Glass: il buono, il brutto, il supercattivo

Prima dell’esplosione di cinecomic nell’ambito della Settima arte d’inizio terzo millennio, tra produzioni Marvel e DC, il regista M.Night Shyamalan, in seguito al successo ottenuto con The sixth sense – Il sesto senso, confezionò nel 2000 un titolo volto ad analizzare la passione che si annida dietro ogni cultore del regno dei fumetti, una parabola sull’essere eroi in un mondo reale: Unbreakable – Il predestinato.

Con Bruce Willis e Samuel L. Jackson a presenziare in qualità di protagonisti, un trattato filmico che fu una vera e propria dichiarazione d’amore nei confronti di tutto quello che riguarda la creazione dei disegni forniti di nuvolette, ponendo i concetti di buono e cattivo dinanzi ad una equazione esistenziale.

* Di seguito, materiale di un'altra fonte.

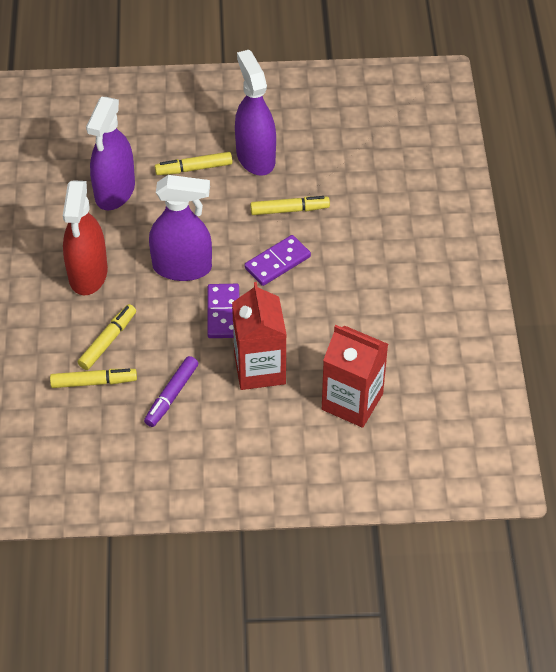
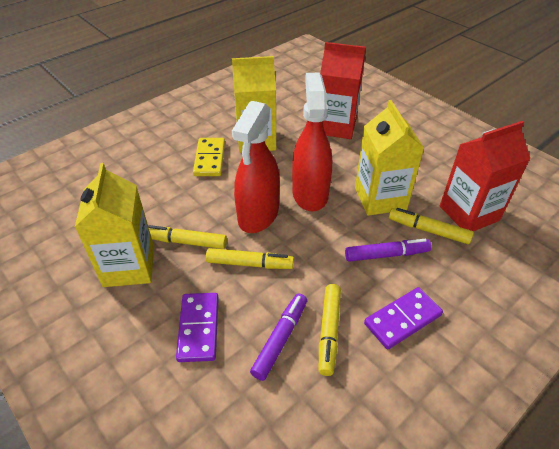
purple marker: 1 -> 2
purple spray bottle: 3 -> 0
red spray bottle: 1 -> 2
yellow carton: 0 -> 3
yellow domino: 0 -> 1

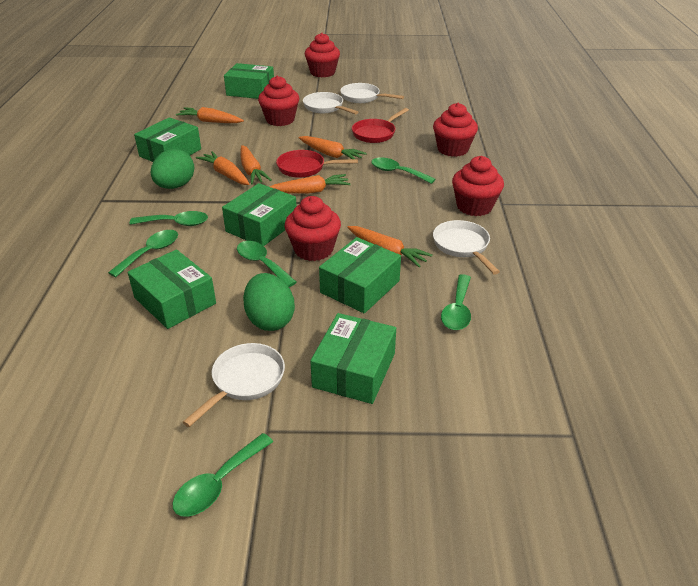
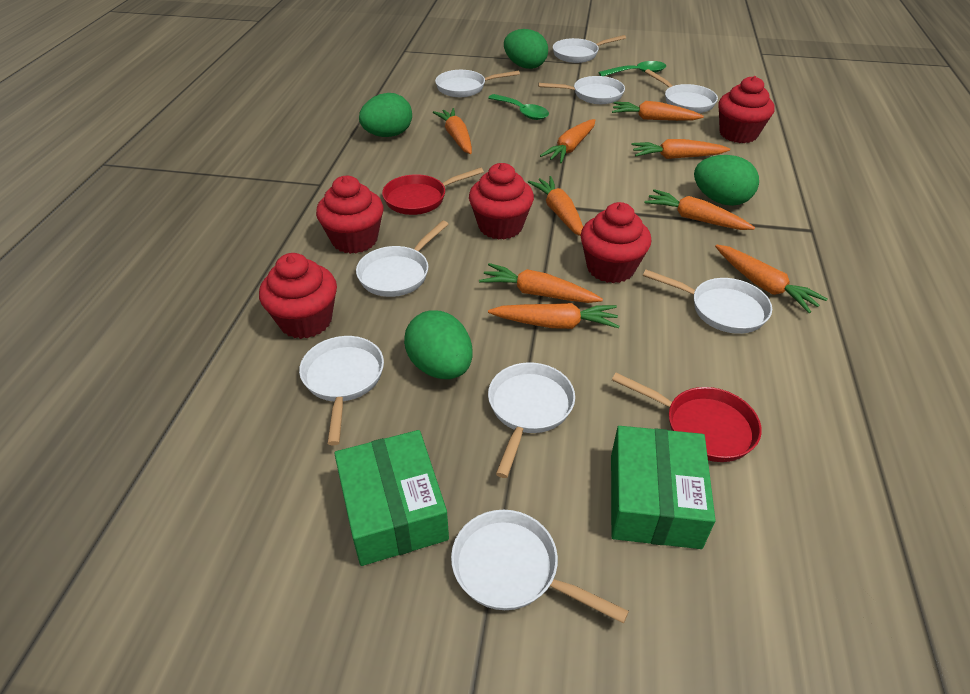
green box: 6 -> 2
green egg: 2 -> 4
green spoon: 6 -> 2
orange carrot: 6 -> 9
white pan: 4 -> 9

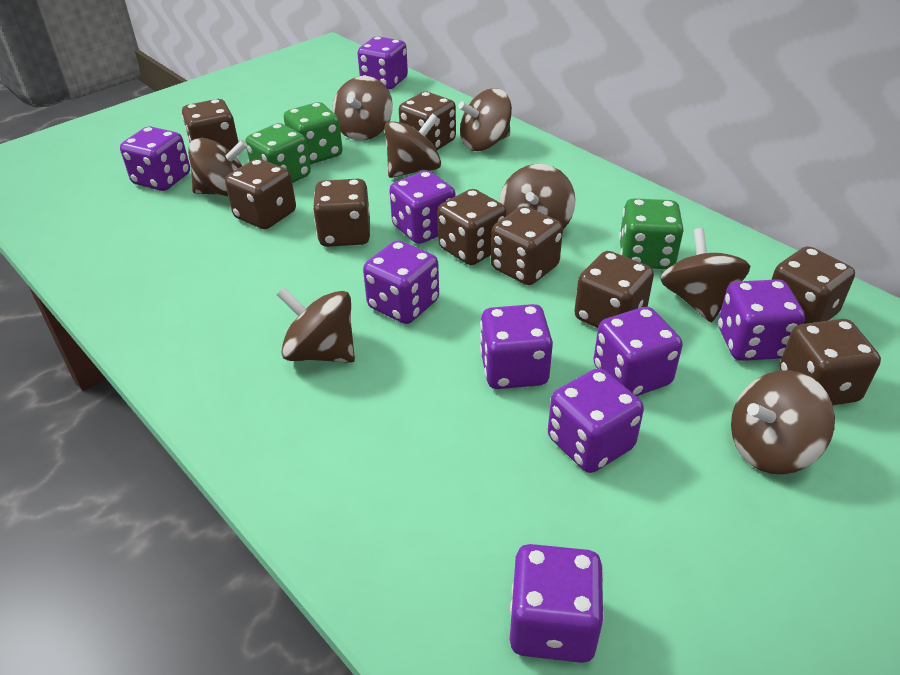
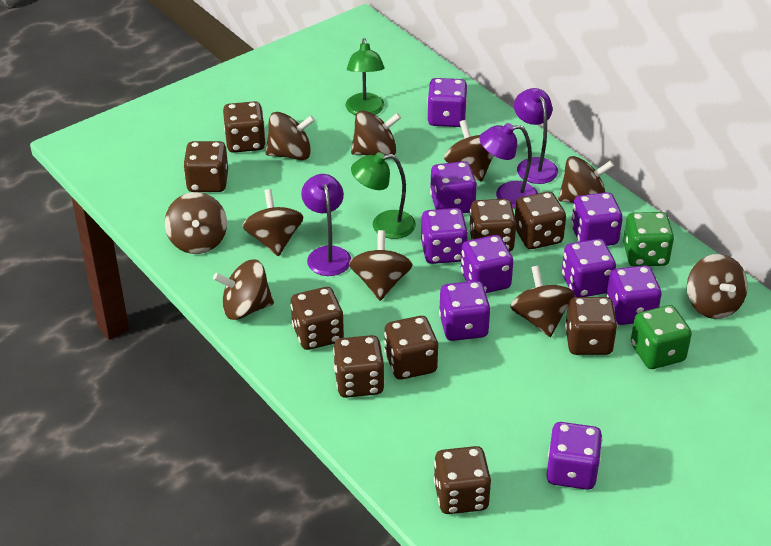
brown spinning top: 8 -> 10
green dice: 3 -> 2
green lamp: 0 -> 2
purple lamp: 0 -> 3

A sedici anni da quella pellicola, Shyamalan è tornato sull’argomento con il thriller psicologico Split, in cui un James McAvoy  volenteroso ha vestito i panni di un pericoloso individuo dalle multiple personalità, fino a sfociare nella reincarnazione di un vero e proprio uomo bestia.

Un film al cui termine è stato inserito un riferimento a Unbreakable – Il predestinato, generando un’attesa spropositata nei confronti di quello che si rivela ora Glass, cross over che mette faccia a faccia i personaggi interpretati da Willis, Jackson e McAvoy, orientandoli verso una autentica resa dei conti.

Tutto ha inizio quando l’eroico David Dunn (Willis), il pericoloso Kevin Wendell Crumb (McAvoy) e il cosiddetto “uomo di vetro” Elijah Price (Jackson) vengono catturati e rinchiusi in una clinica psichiatrica specializzata in persone affette da sindrome da eroi.

Ad averli in cura è la determinata dottoressa Ellie Staple (Sarah Paulson), la quale cerca in ogni modo di convincere i tre che le loro doti non sono per nulla speciali, ma solo fonte di determinati disturbi psicologici. Una teoria che potrebbe essere portatrice della verità; mentre qualcuno, però, trama nell’ombra con la sola intenzione di rivelare al mondo intero che qualcosa di incontrollabile vive tra le persone, inconsapevoli di ciò che David, Kevin e Elijah sono capaci di fare.

Imprevedibile Shyamalan, capace di sviare ogni logica del suo cinema e della propria narrativa. Glass è il tipo di prodotto sentito e a lungo studiato, come è intuibile dalla cura con cui prende a cuore le analisi dualistiche tra i suoi protagonisti (un Willis calibrato nell’impassibilità, un McAvoy emotivamente multiforme che tende a primeggiare, un imparruccato Jackson dalla presenza luciferina) per metterle in un racconto che afferra alla gola lo spettatore fotogramma dopo fotogramma,  accompagnandolo in una lunga (psic)analisi di cosa significhi oggi credere nei fumetti.

Glass è una fantasiosa fuga mentale ancorata alla nostra società, capace di divenire un’allegoria su cosa è possibile ottenere  con la creatività e cosa siamo capaci di fare se crediamo fortemente nelle nostre “magnifiche” qualità.

Per arrivare a tanto Shyamalan azzarda una narrazione lenta, si concentra sui destini incrociati del suo trio e su chi gli è accanto (il figlio di David, interpretato da Spencer Treat Clarke, la ex vittima di Kevin, con il volto di Anya Taylor-Joy, la madre di Elijah, ovvero Charlayne Woodard), introducendo anche una glaciale Paulson.

Grazie ad una grande finezza di scrittura, poi, scopre le carte, conducendo Glass verso un obiettivo preciso che vale l’intera visione nel chiarire come i veri super cattivi non siano quelli che vivono nei fumetti, bensì coloro che abitano nel mondo reale, sempre intenzionati ad uccidere la fantasia.

Ancora una volta, quindi, il cineasta di origini indiane si mostra in grado di riservare un esaltante colpo di coda.